We must publicly resist and condemn not only divisive narratives, but repression of the movement in all its forms, from direct assault and attack, prosecution, punitive bureaucratic delays by courts and police, targeted attacks on immigrants and other vulnerable groups, vigilante and far-right violence, curfews, and any tactics by authorities to impose apartheid-like restrictions on geographic movement between Black and working class neighborhoods and the centers of commerce and/or white affluence.
Strike, launch sickouts, slowdowns, walkouts in union and non-union workplaces. Do it as international or local unions, as union caucuses and as cross-sectoral labor organizations. We should build on the solidarity already shown by Transit Workers in many cities; in defense of Black Lives we must first refuse to aid and abet the police.

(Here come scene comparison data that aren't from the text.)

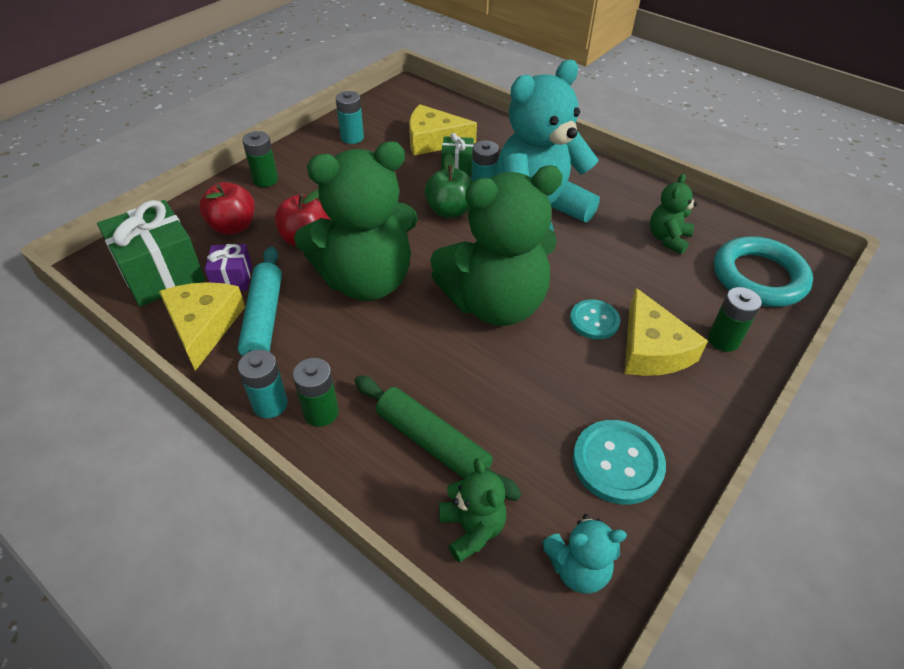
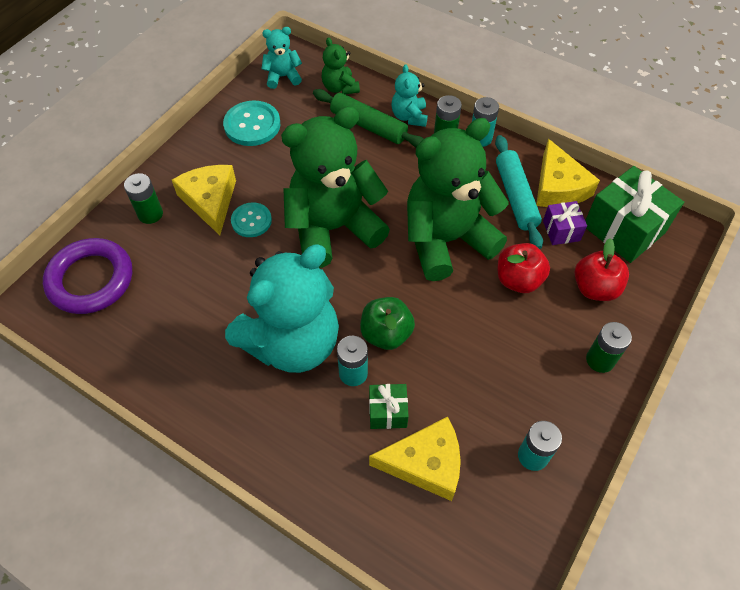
camera: 175 degrees right, 10 degrees up
(364, 454) = (409, 116): none -> turquoise teddy bear
(668, 239) = (162, 319): green teddy bear -> none
(758, 277) = (91, 279): turquoise ring -> purple ring

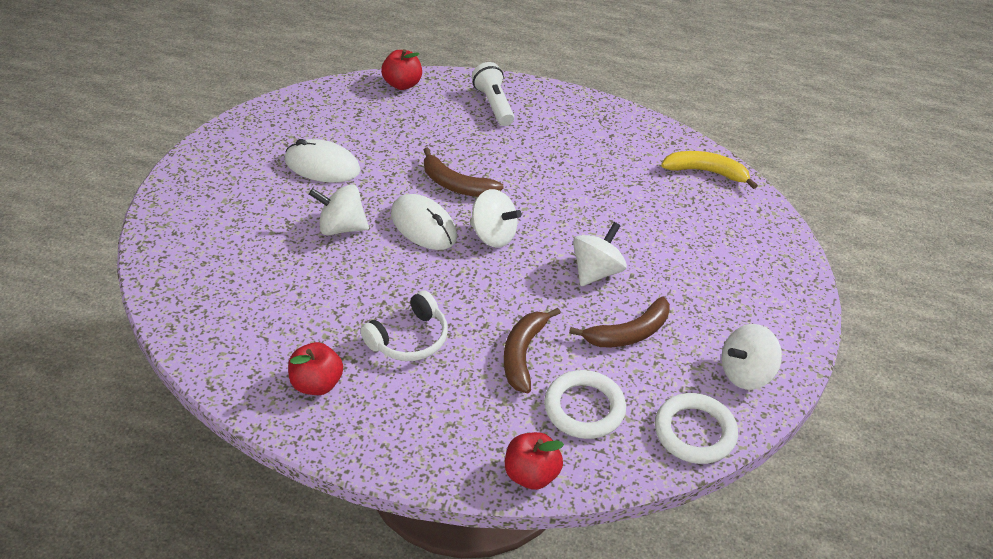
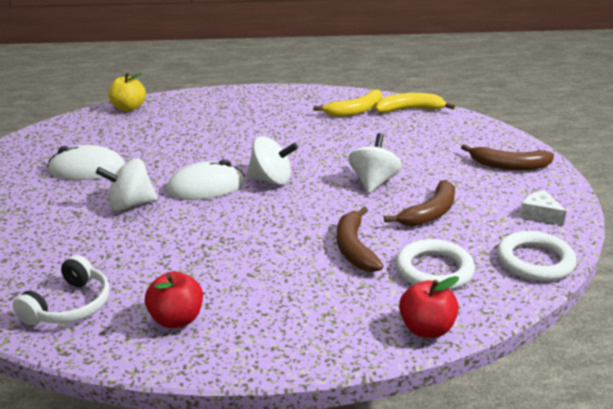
camera: 20 degrees left, 15 degrees down
(402, 84) = (128, 108): red apple -> yellow apple
(409, 338) = (244, 263): white headphones -> white headphones (69, 306)
(423, 226) = (206, 187): white mouse -> white mouse turned 45 degrees counterclockwise
(456, 185) = (217, 156): brown banana -> brown banana (509, 166)
(494, 104) = (215, 105): white flashlight -> none
(643, 157) = (355, 111): none -> yellow banana
(746, 373) = (540, 214): white spinning top -> white cheese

We can fight to remove police officers from all union formations, and to organize in work places around the principle highlighted by street protest–against criminalization and humiliation of all workers on the job, against the targeting and scapegoating of Black workers, against racist disparities in hiring, pay, work assignment and opportunity.
We should organize to feed and protect protesters with whatever is needed: hand sanitizer and masks, first aid, legal aid and bail money, with housing and shelter in moments of crackdown, but also food and clothing. We should build and extend ongoing efforts that take up not just the needs of protesters, but those of the unhoused, the unemployed and others suffering in the midst of pandemic and economic meltdown.
Spontaneous popular assemblies have already begun to take place in a number of cities where the uprising is ongoing; these can be a space of deliberation of strategizing tactics and relationship building. Popular education can take place in many forums. They should include movement history, skill sharing and more.
We can prepare for the immediate future of the uprising and for what comes after by consolidating our existing organizations, or by forming new ones. We need to provide political space for new radicals, organizers and militants to recover, reflect and regroup. We should build united fronts of solidarity between and among old and new organizations wherever we can.
We invite all forces who are defending Black lives and fighting to forge a radically different future to join us in discussion, strategy and planning for all this and more, and to commit to planning monthly coordinated actions as we enter a new period of intensifying struggle. We are offering a platform for promoting your already ongoing efforts to organize tenants, workers, mutual aid and anti-austerity, anti-imperialist forces and for connecting with many more organizations who share these aims in the struggle for liberation, and a society built on new foundations.